Re: Why a submarine?
in theory a submarine on or near the surface would potentially be A NAVIGATION HAZARD. Subs have specia navigation lights for when they are on the surface (including an amber spinny one as I recall) for that very reason. You only see about 10% of the actual boat above the water line.
Subs are notoriously inefficient for cutting through surface water. Their hulls work well UNDER water but they are deliberately heavy with ballast. Attempting to use cargo in place of ballast is BEGGING for problems.
And do not forget a fuel per mile calculation, which is EXTREMELY likely to favor a standard displacement hull over a submarine one for fuel efficiency.
Subs are good for war and spying, because being under water you can HIDE. And unless you plan on carrying LOX with you (for a hydrogen-based propulsion), you would have to snorkel a lot.

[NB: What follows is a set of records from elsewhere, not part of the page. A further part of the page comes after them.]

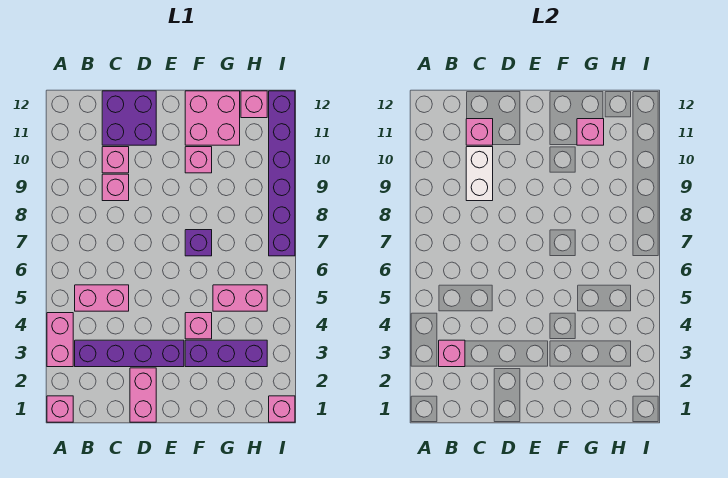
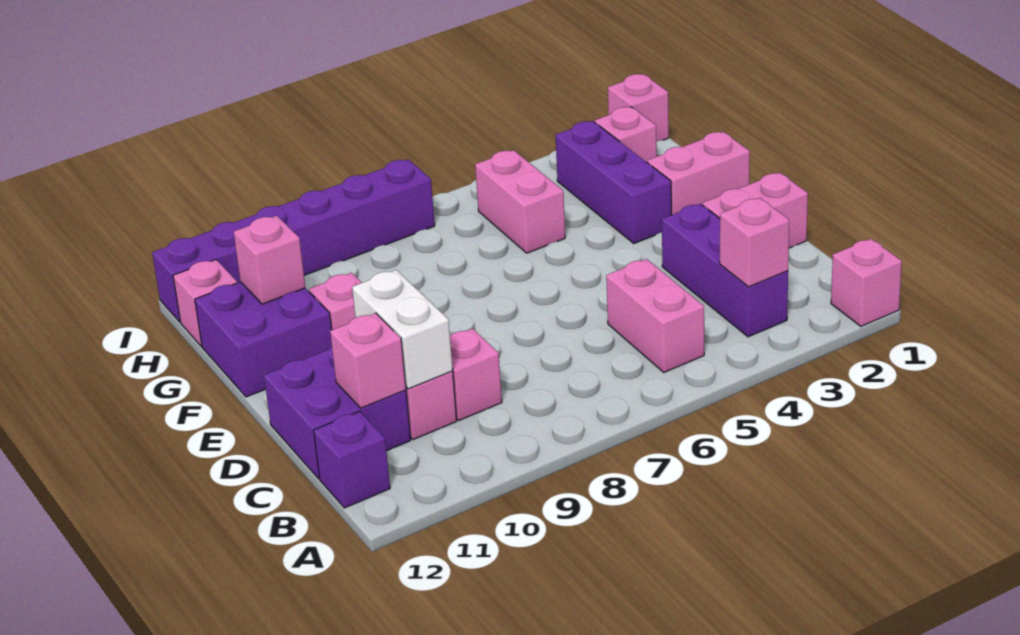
pink brick A3:A4 level 1 -> pink brick F1:F2 level 1
purple brick B3:E3 level 1 -> purple brick B3:D3 level 1
white brick C9:C10 level 2 -> white brick C10:D10 level 2
pink brick F4 level 1 -> pink brick H2 level 1
purple brick F7 level 1 -> purple brick B12 level 1
pink brick F11:G12 level 1 -> purple brick F11:G12 level 1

And snorkeling in places whee using subs WOULD make sense (like under the polar ice cap) may not even be possible (like under the ice cap).
I spent nearly 4 years on a U.S. Navy sub. And I wouldn't use a sub for cargo. Nope. For FUN, sure, to cruise underwater for touring reasons, looking at fish and corals and things, or for exploration (like finding ship wrecks or new forms of life) but that's the extent of it.

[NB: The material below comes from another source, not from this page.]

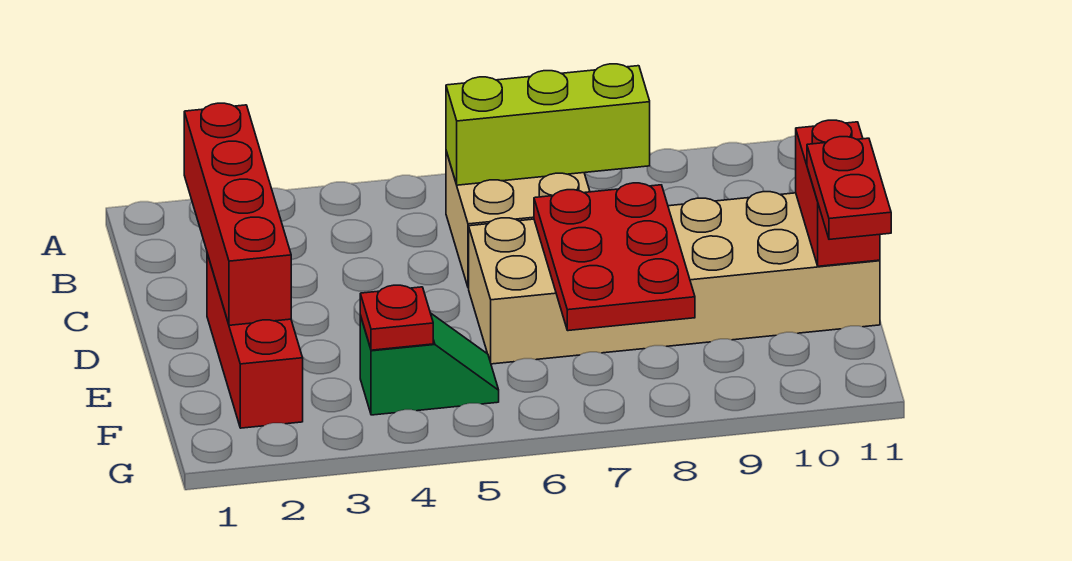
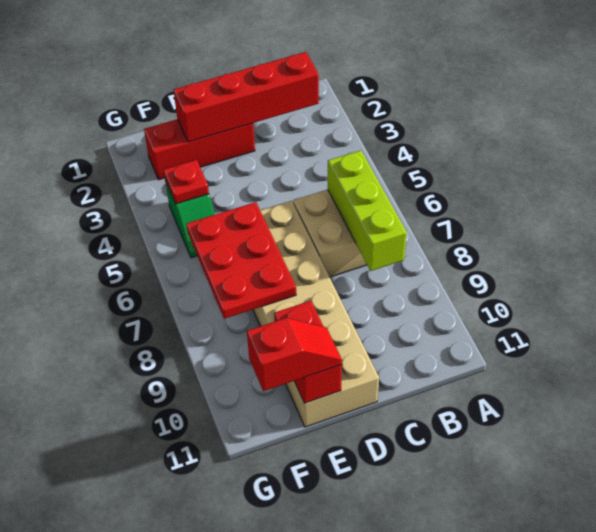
red plate D7:F8 level 2 -> red plate E6:F8 level 2
red brick D11:E11 level 2 -> red brick E10:E11 level 2
red plate E11:F11 level 3 -> red slope E11:F11 level 3 top F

Robotic surface ships are a possibility though. Yet I think people would still want a captain on board to at least be available in case of emergency. And the total value of the cargo would justify it.
And contrary to what some may believe, stormy weather still affects a sub at periscope depth and down to about 150 feet or so. You need to get a lot deeper than that to be unaffected by heavy seas and stormy weather.
there are fuels for torpedo engines that can operate in a high speed engine without air, but the ones I have read about exhaust nasty substances (like cyanide gas) and therefore should not be used outside of military applications that make even BIGGER messes (like blowing up ships and other subs). And with 'green hydrogen' as the fuel, you'll need some kind of oxidizer (even for a fuel cell).
Additionally I have read that the USSR experimented with placing rockets on the forward part of a torpedo so that the rocket exhaust would shroud the torpedo in a gas cloud, giving it some thrust but greatly reducing the friction of the surrounding water. They were apparently VERY impractical to use, though.